The day after the game, then-New Jersey State Senate President Stephen Sweeney, a Packers fan, announced plans to introduce legislation banning replacement officials from working professional sporting events in New Jersey; two NFL teams, the New York Giants and the New York Jets, play their home games at MetLife Stadium in East Rutherford. Then-Mayor of Green Bay Jim Schmitt sent a letter to NFL commissioner Roger Goodell, stating, "As an elected official and public steward, I'm concerned about the impact on the integrity of the game and the significant financial effect that it may have upon our community." U.S. President Barack Obama weighed in on the ending, calling it "terrible" and adding, "I've been saying for months, we've gotta get our refs back."

Former quarterback Warren Moon speculated that the game—which had 24 called penalties for 245 yards (7 more than Seattle's 238 total yards gained)—could be an impetus to resolving the labor dispute, saying, "This could be the game that gets a deal done. Something like this, on the league's biggest stage, on Monday night, it's just not good for the game. You could argue the officials had a hand in the outcome, that they cost Green Bay the game or would have cost the Seahawks."

=== Impact ===
On September 26, 2012, two days after the game, an agreement was reached between the NFL and NFL Referees Association to end the referee lockout that began in June 2012. The contentious nature of the replacement officials' decision at the end of the Packers-Seahawks game is widely considered to have been the tipping point that finally led to the agreement. Roger Goodell acknowledged that the game "may have pushed the parties further along" in negotiations.
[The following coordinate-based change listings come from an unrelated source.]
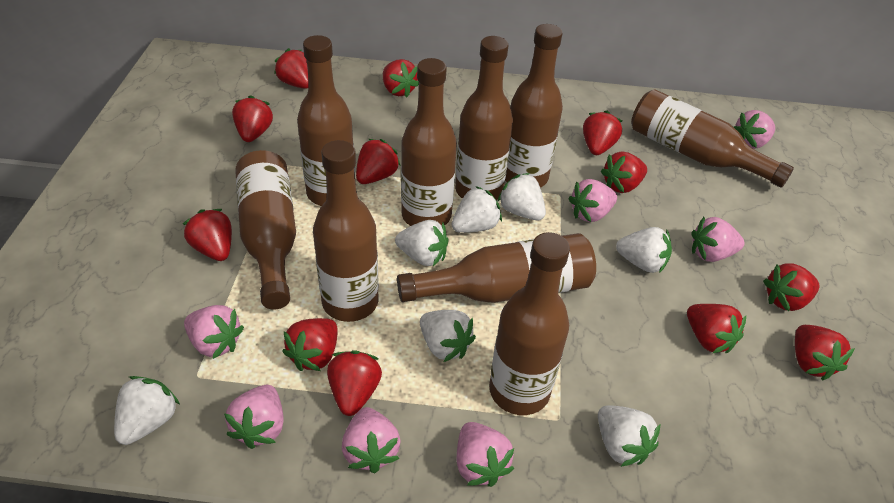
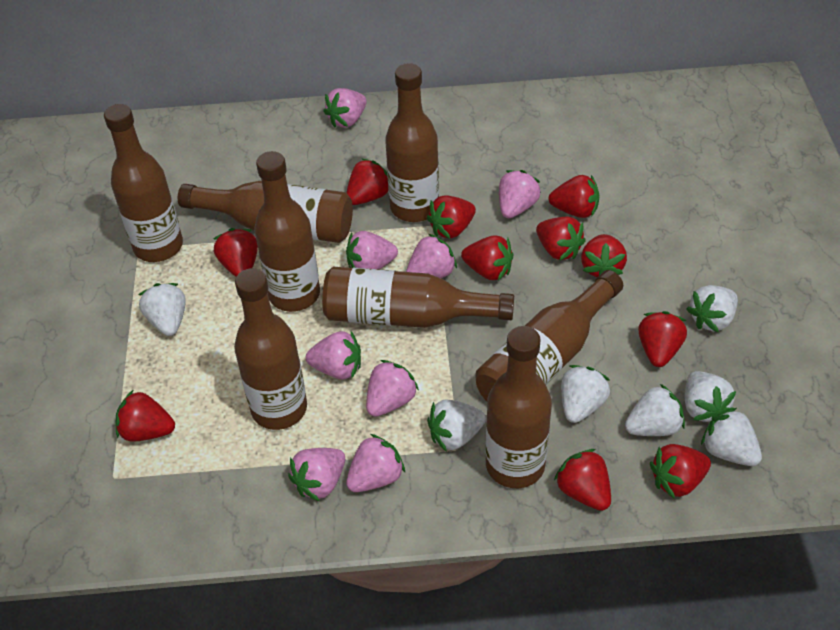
brown bottle: 9 -> 8
pink strawberry: 7 -> 8
red strawberry: 12 -> 11

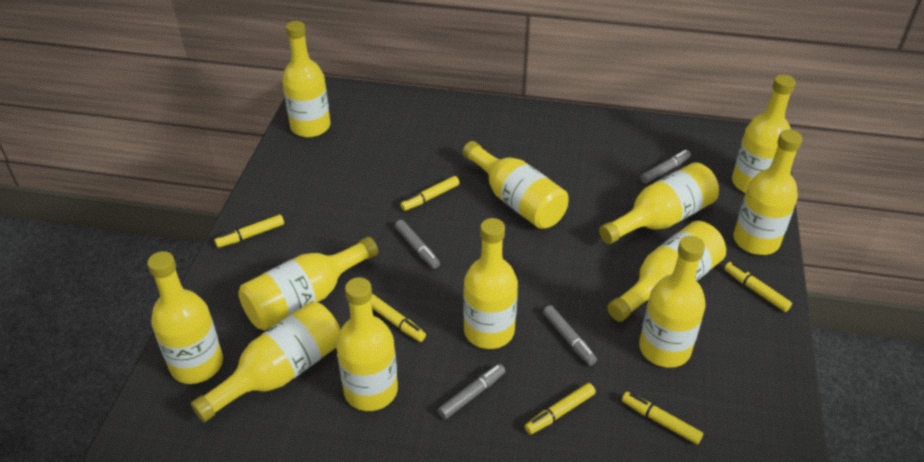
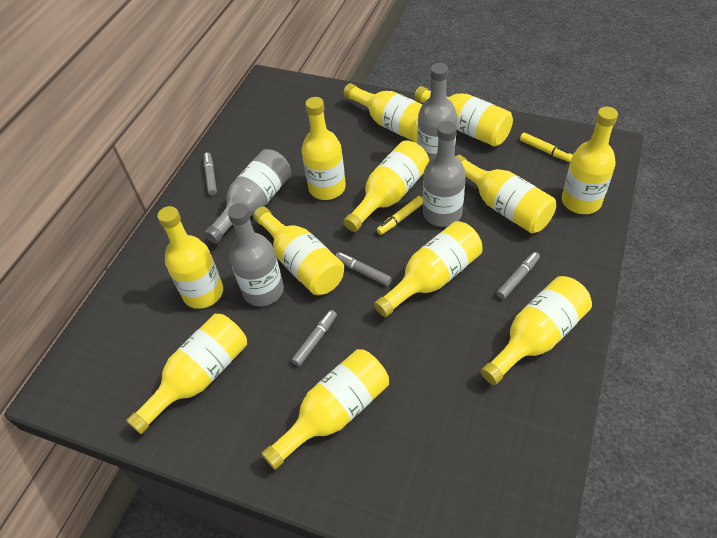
grey bottle: 0 -> 4
yellow marker: 6 -> 2

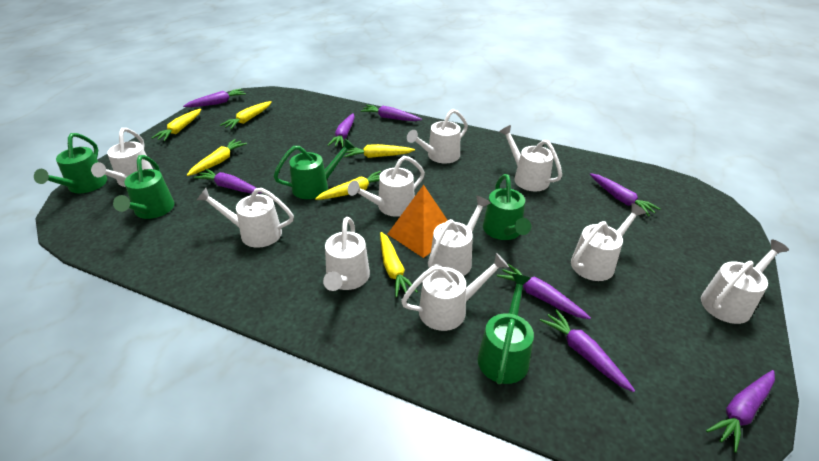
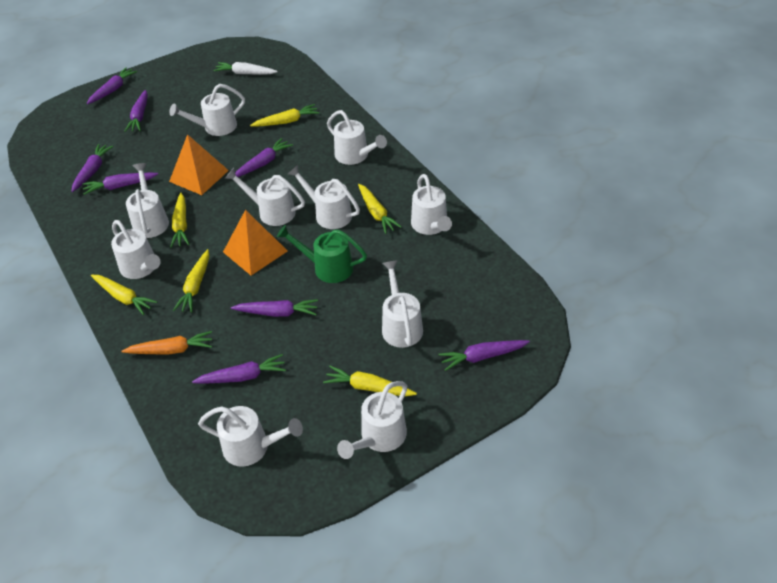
green watering can: 5 -> 1
orange carrot: 0 -> 1
orange pyramid: 1 -> 2
white carrot: 0 -> 1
Las Vegas oddsmakers estimated that over $300 million in bets changed hands due to the final play. Offshore betting website SportsBook.ag announced that it would be refunding wagers for customers outside of the United States who bet on the Packers. For American football wagers, this was a tiny percentage of their take. In the wake of the controversial ending, SportsCenter achieved its highest ratings ever, receiving a 5.0 overnight Nielsen rating. Reportedly, 70,000 voicemail messages were left at NFL offices by disgruntled fans. In 2014, ESPN's listing of the 45 most memorable moments in the history of Monday Night Football, as voted on by ESPN.com contributors, ranked the controversy as #1.